Whilst the fundies who send in the lawyers maintain more supernatural views of inspiration, it is an evidence of their creakiness among even their own that the lawyers' approach is being used, but we also realise that it is the quest for power that leads to this approach.
Giles Fraser is right, that it is to be rejected. They can do this process for themselves, but leave the rest of us out of it.
Incidentally I do not regard the Bible as regulative in a strong sense or alone, but see it as an inheritance of definitions, and increasingly is part of this division between liturgical practice and reflective belief, the liturgical practice as a pathway and giver of insights as being the more conservative. In a weak sense then it has a regulative element from its liturgical function, but that's it.
Sunday, 21 January 2007 at 3:40pm GMT
>it prefers analysis to solution of problems<
What is the problem? Is it the vast cultural and understanding difference over time, or is that just more analysis?

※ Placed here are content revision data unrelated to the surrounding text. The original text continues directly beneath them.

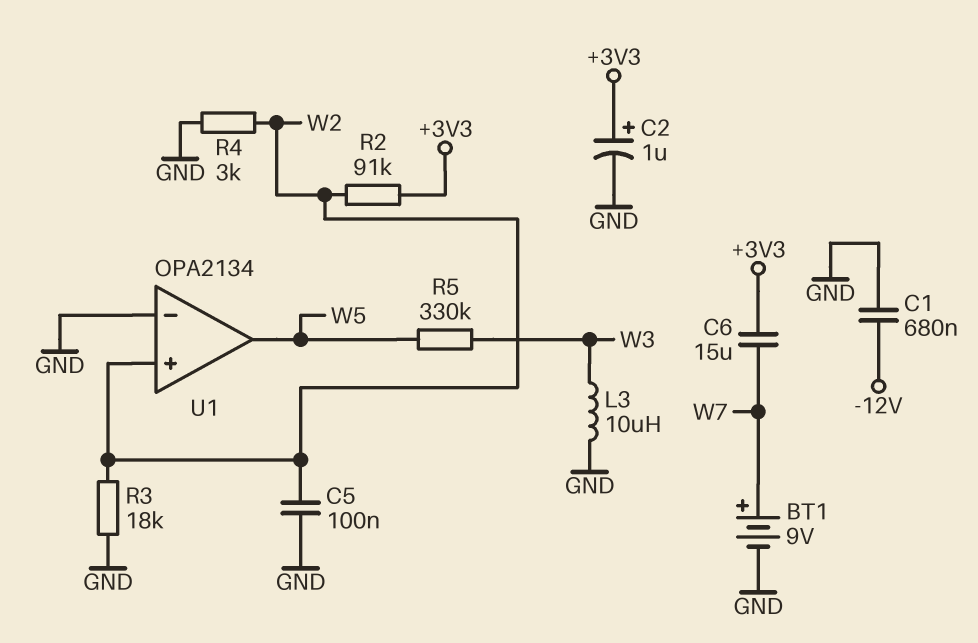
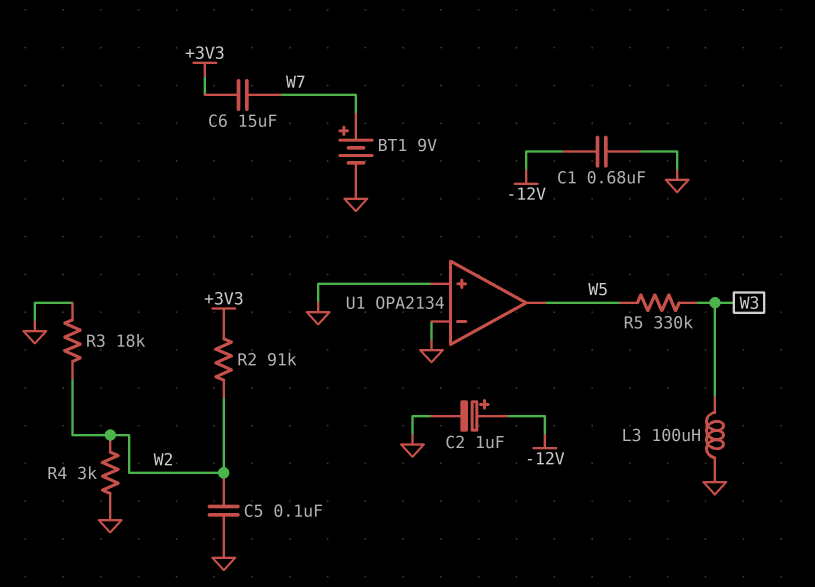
C2: 1uF (plus +3V3, minus GND) -> 1uF (plus -12V, minus GND)
L3: 10uH (GND, W3) -> 100uH (GND, W3)
U1 pin in+: W2 -> GND

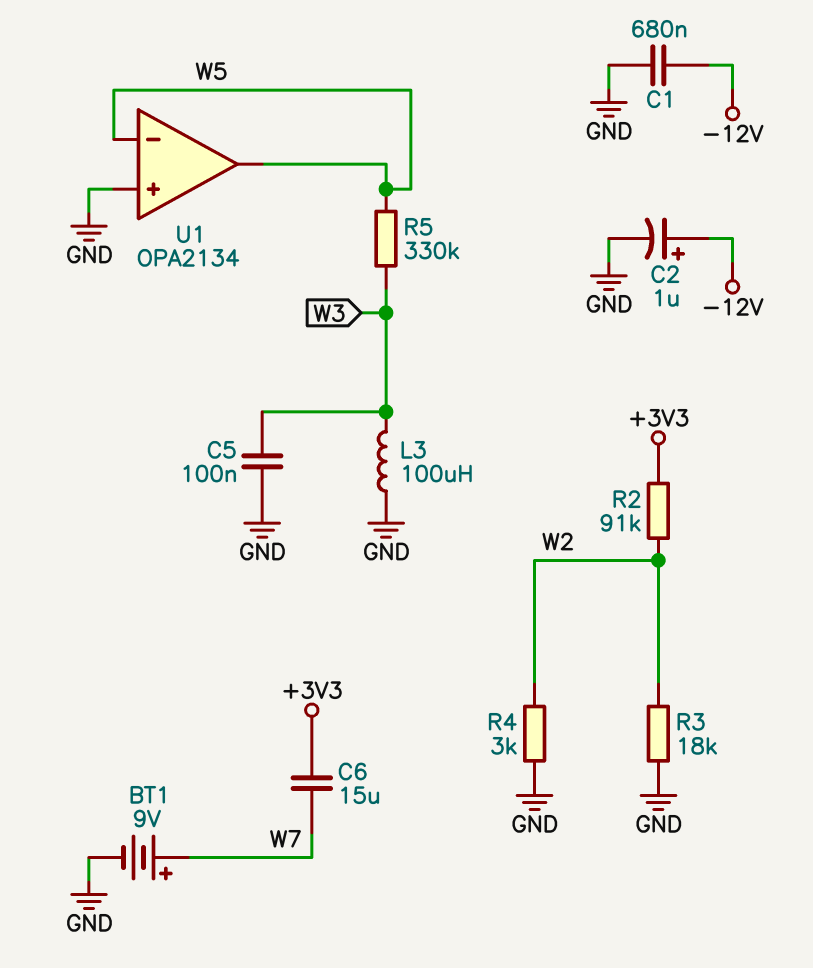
C5: 100nF (GND, W2) -> 100nF (GND, W3)
U1 pin in-: GND -> W5

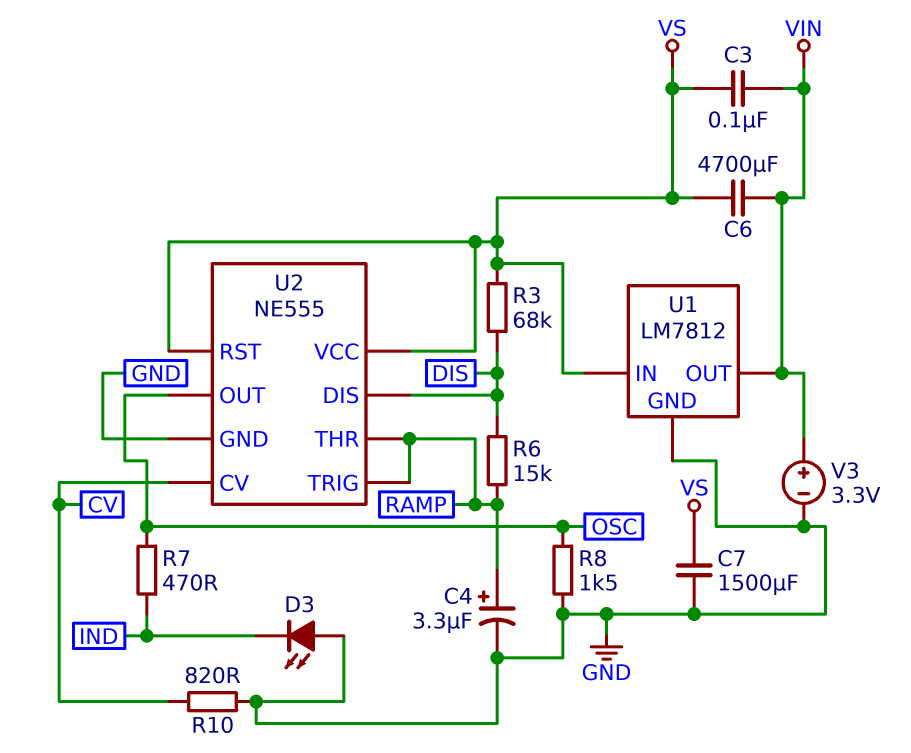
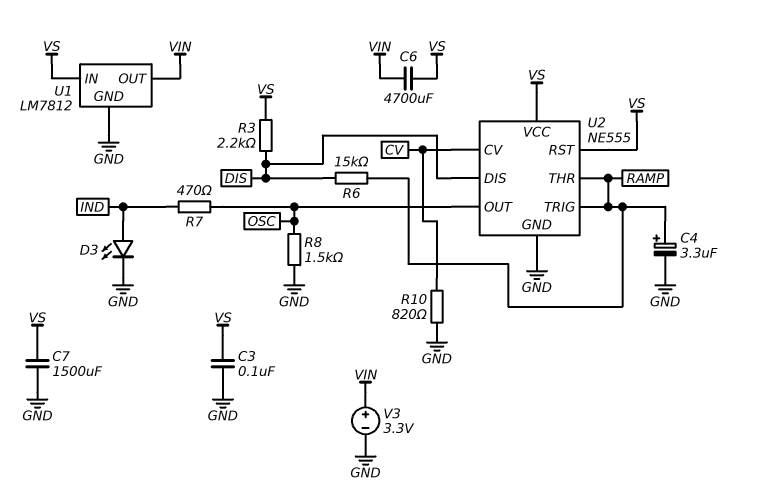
C3: 100nF (VIN, VS) -> 100nF (GND, VS)
D3: LED (A GND, K IND) -> LED (A IND, K GND)
R3: 68k (DIS, VS) -> 2.2k (DIS, VS)

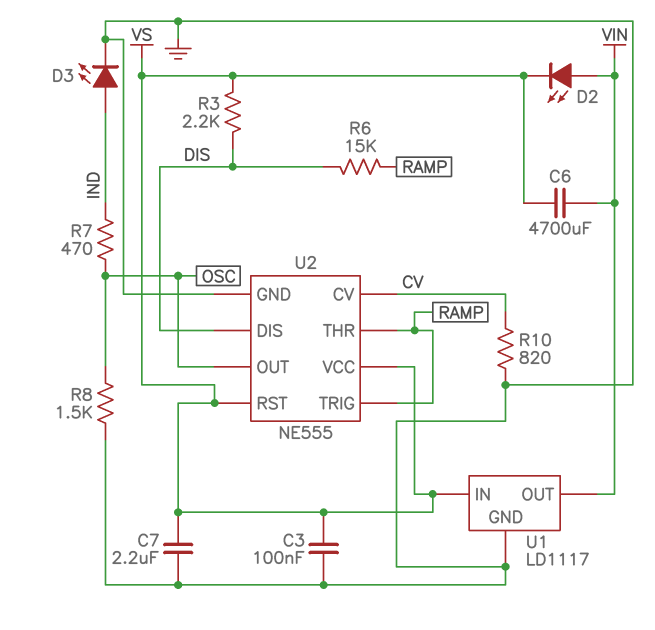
C4: 3.3uF (plus RAMP, minus GND) -> none
C7: 1500uF (GND, VS) -> 2.2uF (GND, VS)
D2: none -> LED (A VIN, K VS)
U1: LM7812 -> LD1117
V3: 3.3V (plus VIN, minus GND) -> none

Solution... Should we perhaps read something else instead/ as well? Or should we carry on, and just explain the various informed views about the readings, possible connections, and let people make of them what they will? Is that a solution? Depends what you want.

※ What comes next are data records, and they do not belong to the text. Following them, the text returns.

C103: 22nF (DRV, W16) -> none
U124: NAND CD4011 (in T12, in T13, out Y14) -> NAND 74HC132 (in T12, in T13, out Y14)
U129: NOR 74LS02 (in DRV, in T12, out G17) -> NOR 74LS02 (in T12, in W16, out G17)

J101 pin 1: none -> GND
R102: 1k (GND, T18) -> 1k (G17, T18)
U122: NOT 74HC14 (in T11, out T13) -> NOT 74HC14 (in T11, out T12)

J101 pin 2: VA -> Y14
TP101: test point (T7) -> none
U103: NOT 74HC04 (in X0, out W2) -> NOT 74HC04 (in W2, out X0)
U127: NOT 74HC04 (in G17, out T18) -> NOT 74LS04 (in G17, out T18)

Monday, 22 January 2007 at 2:25am GMT
>The man on the street does not give a toss about the "historicity or cultural context of the Gospels", he wants to know how Jesus can make him a better person.<...
Really? Do people want a relationship of dependence, how Jesus can make each a better person? Is this what they seek? The whole point about recent theology, even if it is us talking among ourselves (for a time) is because it sees that (some) people might want to be better people, but they want to do it as autonomous people.

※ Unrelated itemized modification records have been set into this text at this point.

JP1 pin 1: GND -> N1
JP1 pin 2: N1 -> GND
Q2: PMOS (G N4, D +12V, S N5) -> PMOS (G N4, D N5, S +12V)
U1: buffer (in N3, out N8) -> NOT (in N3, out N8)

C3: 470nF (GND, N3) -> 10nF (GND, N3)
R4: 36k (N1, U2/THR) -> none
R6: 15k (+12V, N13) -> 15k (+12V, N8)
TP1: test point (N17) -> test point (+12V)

This was the whole point about the Secular City [by Harvey Cox, theologian], around which it fashioned some theology (analysis). Oh, and for those who don't like the busy secular city, there are always the types who still ponder ultimate questions. But they ask questions and do not seek dependence.
So the issue is not how Jesus can make them better people, but how Jesus may be a model for people to gain their autonomy and self-worth to become better people, and how that might be served.
And this is why it needs analysis.
Tuesday, 23 January 2007 at 1:56am GMT
Now, ..., you are analysing. Join the analysts. You ask, How do we present alternatives to the prevailing culture? The answer is that we already do.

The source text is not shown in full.